Outcomes' prediction in Electronic Health Records (EHR) and specifically in Critical Care is increasingly attracting more exploration and research. In this study, we used clinical data from the Intensive Care Unit (ICU), focusing on ICU acquired sepsis. Looking at the current literature, several evaluation approaches are reported, inspired by epidemiological designs, in which some do not always reflect real-life application's conditions. This problem seems relevant generally to outcomes' prediction in longitudinal EHR data, or generally longitudinal data, while in this study we focused on ICU data. Unlike in most previous studies that investigated all sepsis admissions, we focused specifically on ICU-Acquired Sepsis. Due to the sparse nature of the longitudinal data, we employed the use of Temporal Abstraction and Time Interval-Related Patterns discovery, which are further used as classification features. Two experiments were designed using three different outcomes prediction study designs from the literature, implementing various levels of real-life conditions to evaluate the prediction models. The first experiment focused on predicting whether a patient would suffer from ICU-acquired sepsis and when during her admission, given a sliding observation time window, and the comparison of the three study designs behavior. The second experiment focused only on predicting whether the patient will suffer from ICU-acquired sepsis, based on data taken relatively to his admission start time. Our results show that using Temporal Discretization for Classification (TD4C) led to better performance than using the Equal-Width Discretization, Knowledge-Based, or SAX. Also, using two states abstraction was better than three or four. Using the default Binary TIRP representation method performed better than Mean Duration, Horizontal Support, and horizontally normalized horizontal support. Using XGBoost as a classifier performed better than Logistic Regression, Neural Net, or Random Forest. Additionally, it is demonstrated why the use of case-crossover-control is most appropriate for real life application conditions evaluation, unlike other incomplete designs that may even result in "better performance".

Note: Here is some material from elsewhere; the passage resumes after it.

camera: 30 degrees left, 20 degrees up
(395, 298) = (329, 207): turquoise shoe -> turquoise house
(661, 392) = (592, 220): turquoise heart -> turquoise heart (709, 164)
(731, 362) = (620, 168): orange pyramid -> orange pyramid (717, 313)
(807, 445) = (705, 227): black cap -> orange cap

电子健康记录(EHR)中的结果预测,尤其是重症监护中的结果预测,正越来越多地吸引着更多的探索和研究。在本研究中,我们使用了重症监护病房(ICU)的临床数据,重点关注ICU获得性脓毒症。纵观当前文献,受流行病学设计启发,报告了几种评估方法,其中一些并不总是反映实际应用的情况。这个问题似乎普遍与纵向EHR数据或一般纵向数据中的结果预测相关,而在本研究中我们专注于ICU数据。与大多数先前研究调查所有脓毒症入院病例不同,我们特别关注ICU获得性脓毒症。由于纵向数据的稀疏性,我们采用了时间抽象和时间间隔相关模式发现方法,并将其进一步用作分类特征。使用文献中的三种不同结果预测研究设计进行了两个实验,实施了不同程度的实际情况来评估预测模型。第一个实验重点是在给定滑动观察时间窗口的情况下,预测患者是否会患上ICU获得性脓毒症以及在其住院期间何时患病,并比较三种研究设计的行为。第二个实验仅基于相对于患者入院开始时间的数据,重点预测患者是否会患上ICU获得性脓毒症。我们的结果表明,使用时间离散化分类(TD4C)比使用等宽离散化、基于知识的方法或SAX具有更好的性能。此外,使用两种状态抽象比三种或四种状态更好。使用默认的二元时间间隔相关模式(TIRP)表示方法比平均持续时间、水平支持度和水平归一化水平支持度表现更好。使用XGBoost作为分类器比逻辑回归、神经网络或随机森林表现更好。此外,还证明了为什么与其他可能甚至导致“更好性能”的不完整设计不同,使用病例交叉对照最适合实际应用情况评估。